Felices 24 horas agradecido por lo que tengo.

 

Fader.

 

Reflexiones Diarias

Escritas por los A.A. para los A.A.

18 DE JULIO

AGRADECIDO POR LO QUE TENGO

 

Durante el proceso de aprender más acerca de la humildad, el más profundo resultado de todos fue el cambio de nuestra actitud ante Dios. 

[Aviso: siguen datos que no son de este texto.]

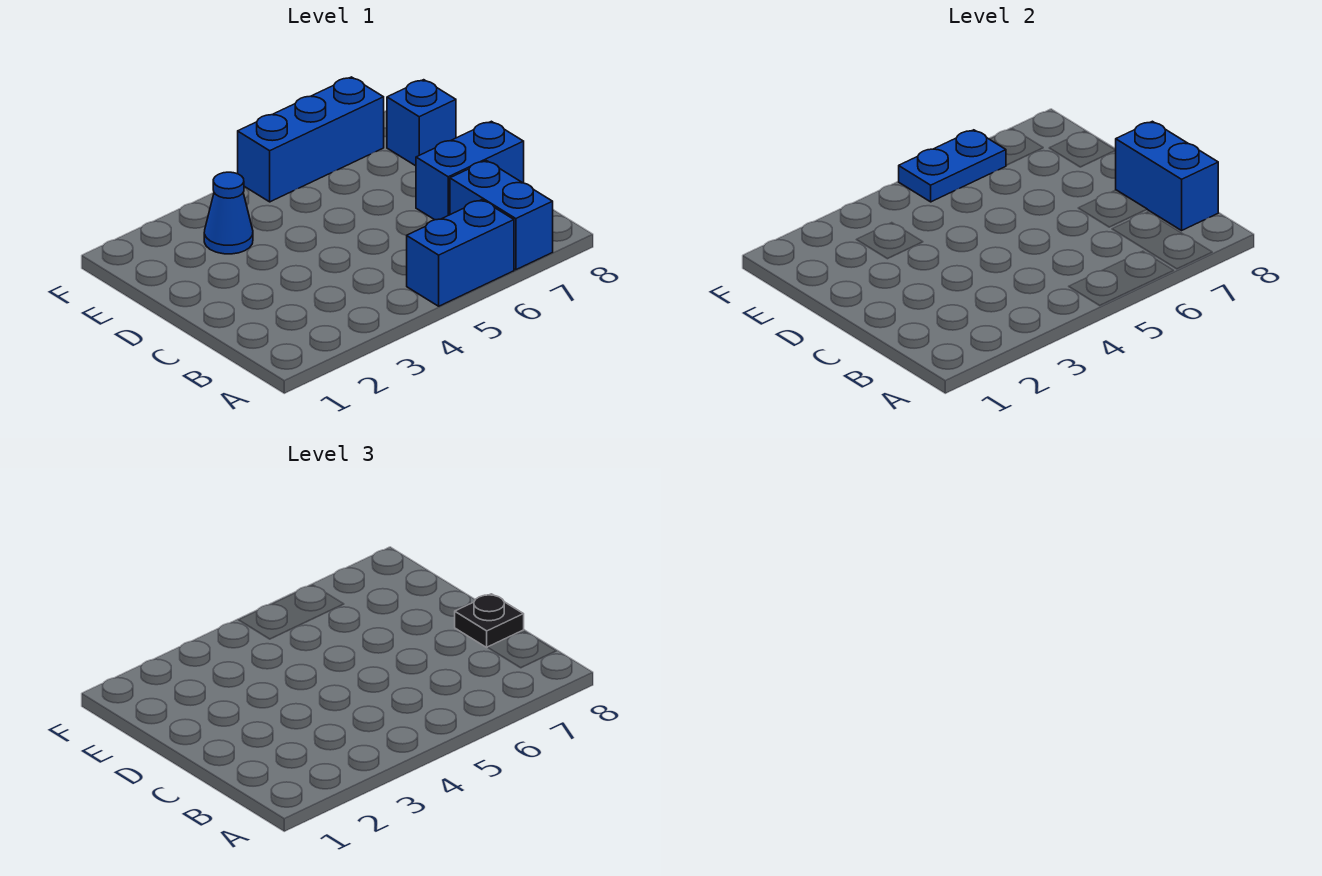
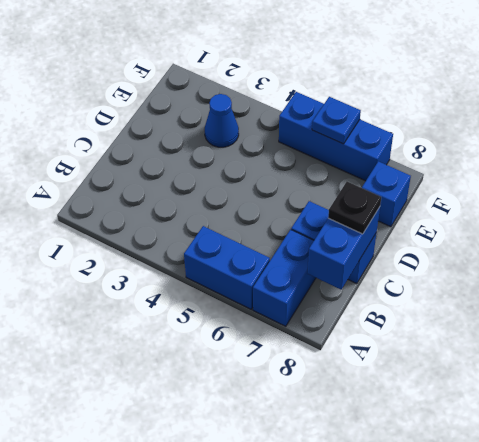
blue plate F5:F6 level 2 -> blue plate F6 level 2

DOCE PASOS Y DOCE TRADICIONES, p. 80 

 

Hoy en día mis oraciones consisten mayormente en decirle gracias a mi Poder Superior por mi sobriedad y por la maravilla de la generosidad de Dios, pero también tengo que pedir ayuda y fortaleza para cumplir con Su voluntad para conmigo. Ya no tengo que pedir a Dios que a cada momento me rescate de situaciones en las que caigo por no hacer su voluntad. Ahora parece que mi gratitud está directamente ligada a la humildad. Mientras yo tenga la humildad para sentirme agradecido por lo que tengo, Dios continúa dándome lo que necesito.